Volaris operated in El Salvador through a subsidiary in Costa Rica. It connects with 12 routes, 7 of which are within the United States and 5 within the region.
Two years after Volaris El Salvador Airlines took off its first plane to Mexico City on September 15, 2021, the company became the second busiest airline at El Salvador International Airport.
Volaris El Salvador is a pioneer in the low-cost segment, a concept that originated in the 1990s but became popular after 2000, when the concept of flying became a necessity rather than a luxury. This consists of offering cheaper tickets than ‘traditional’ airlines at the cost of sacrificing some benefits, but these days traditional airlines are struggling to survive the cutthroat competition. imitating this model.

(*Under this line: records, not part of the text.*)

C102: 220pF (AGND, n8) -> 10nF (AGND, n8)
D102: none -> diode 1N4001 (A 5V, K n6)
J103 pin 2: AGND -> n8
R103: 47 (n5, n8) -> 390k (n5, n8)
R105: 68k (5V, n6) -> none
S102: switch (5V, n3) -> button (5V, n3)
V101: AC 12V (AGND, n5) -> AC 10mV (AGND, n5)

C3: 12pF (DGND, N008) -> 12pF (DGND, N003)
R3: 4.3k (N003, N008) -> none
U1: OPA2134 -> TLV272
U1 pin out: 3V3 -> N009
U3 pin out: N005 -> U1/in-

While the model has stumbled in the region, Volaris El Salvador grew by 68% in the first eight months of 2023, transporting more than 403,000 passengers. This number is even higher than the more than 381,000 in all of 2022, when there were only two aircraft.

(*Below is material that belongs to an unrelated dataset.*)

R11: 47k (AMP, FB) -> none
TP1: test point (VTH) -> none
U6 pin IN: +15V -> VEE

After Avianca, Volaris is the second busiest of the 14 airlines serving El Salvador Airport in San Luis Talpa, La Paz. However, strictly speaking, it is the first low-priced model.
Ronnie Rodriguez, director of corporate development at Volaris, recalls that the Salvadoran-flagged airline was born with the goal of reducing travel costs and democratizing aviation, much like buses.
Currently, the Salvadoran-flagged airline has 12 routes and operates 16 daily flights.
The isthmus connects Guatemala City, San José (Costa Rica), San Pedro de La in Honduras, and Mexico City and the paradise destination of Cancun.
The company only received permission as a foreign airline from the U.S. Department of Transportation in February 2022, and to date connects seven of the cities with the largest Salvadoran populations.
Destinations include Los Angeles, Washington, New York, Houston, Oakland, Ontario (California), and Miami (with a stopover in San Pedro de Sula).
Additionally, flights to Chicago via Guatemala will begin in November, opening the airline industry to more than 70,000 Salvadorans and Guatemalans living in Illinois.
“These things confirm the growing confidence of Salvadorans and Central Americans who have transformed the low-cost aviation model into a new way of flying,” Rodriguez added.
The airline plans to add new aircraft to its fleet later this year, which currently consists of three Airbus A32 Neos. The latest product was introduced last July, allowing Volaris to increase its monthly supply of chairs by 70%.
Flying is a privilege.
The executive, who believes the airline is “responsible for the diaspora,” said: “We couldn’t be happier” with the outcome.
During its two years of operation, more than 618,000 passengers were carried, of which 67,980 (11%) were first-time passengers. This trend is popular among Salvadorans living in the United States, who have the habit of bringing several suitcases with gifts.
Mr. Rodriguez asserted that a trip to Central America costs an average of $34.50, but that this value varies greatly depending on the tax rate. Therefore, on his web portal of the company, a flight to Guatemala is listed for him more than $144, of which $74 corresponds only to taxes.
Volaris El Salvador is the first airline with a low-cost model. It competes with American Spirit and Frontier. There is also Arajet, but its market is limited to the Dominican Republic.